European Central Bank (ECB) Executive Board member Isabel Schnabel stated on Wednesday that, from the current perspective, additional interest rate hikes are necessary to bring inflation back to the ECB’s 2% target [1]. Schnabel emphasized that the current level of ECB rates is not yet restrictive and that the central bank must maintain vigilance, even if there is a ceasefire, indicating that geopolitical developments alone will not prompt a shift in policy stance [1].
Schnabel highlighted that the timing and magnitude of any future rate hikes will depend on factors such as war, inflation, and economic growth, suggesting a data-dependent approach to monetary policy decisions [1]. She also noted the relative resilience of the Eurozone economy, which supports the case for further tightening [1].

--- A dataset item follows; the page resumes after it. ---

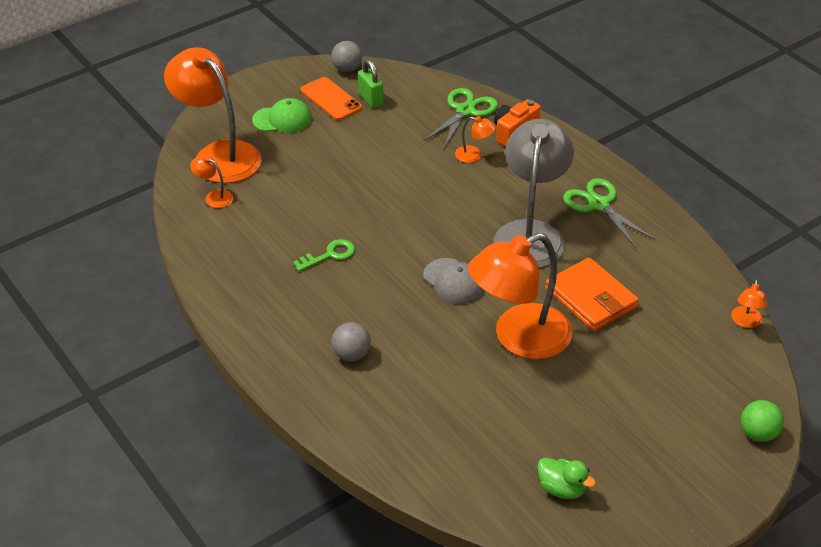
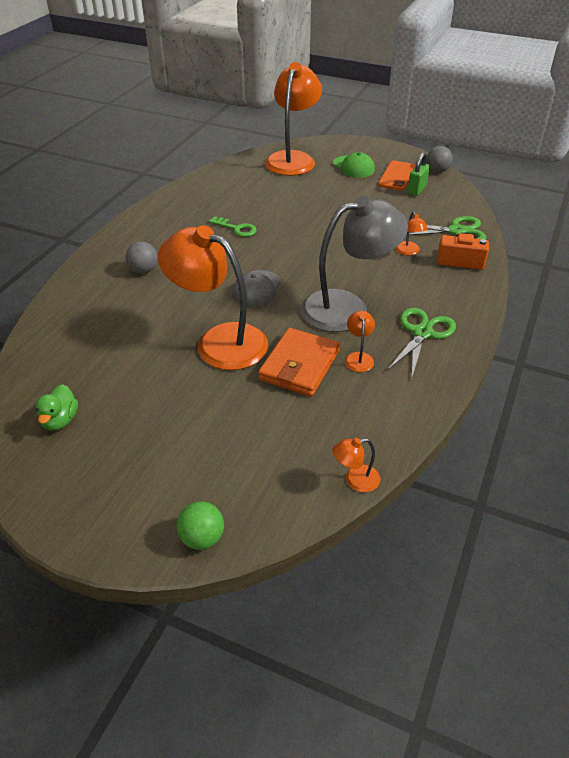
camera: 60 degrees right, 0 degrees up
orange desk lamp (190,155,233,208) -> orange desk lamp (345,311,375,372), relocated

The FXS Speech Tracker assigned Schnabel’s remarks a score of 8.6, compared to a historic average of 7.1, reflecting a clear hawkish shift in tone [1]. This hawkishness is expected to support the Euro and limit downside risks in the near term, as market participants anticipate a longer and potentially higher-rate path than previously priced [1].
CONCLUSION
Isabel Schnabel’s comments reinforce expectations for further ECB rate hikes, citing persistent inflation risks and economic resilience. The hawkish tone signals that the central bank remains committed to tightening policy, which is likely to support the Euro and shape market expectations for a higher-for-longer rate environment.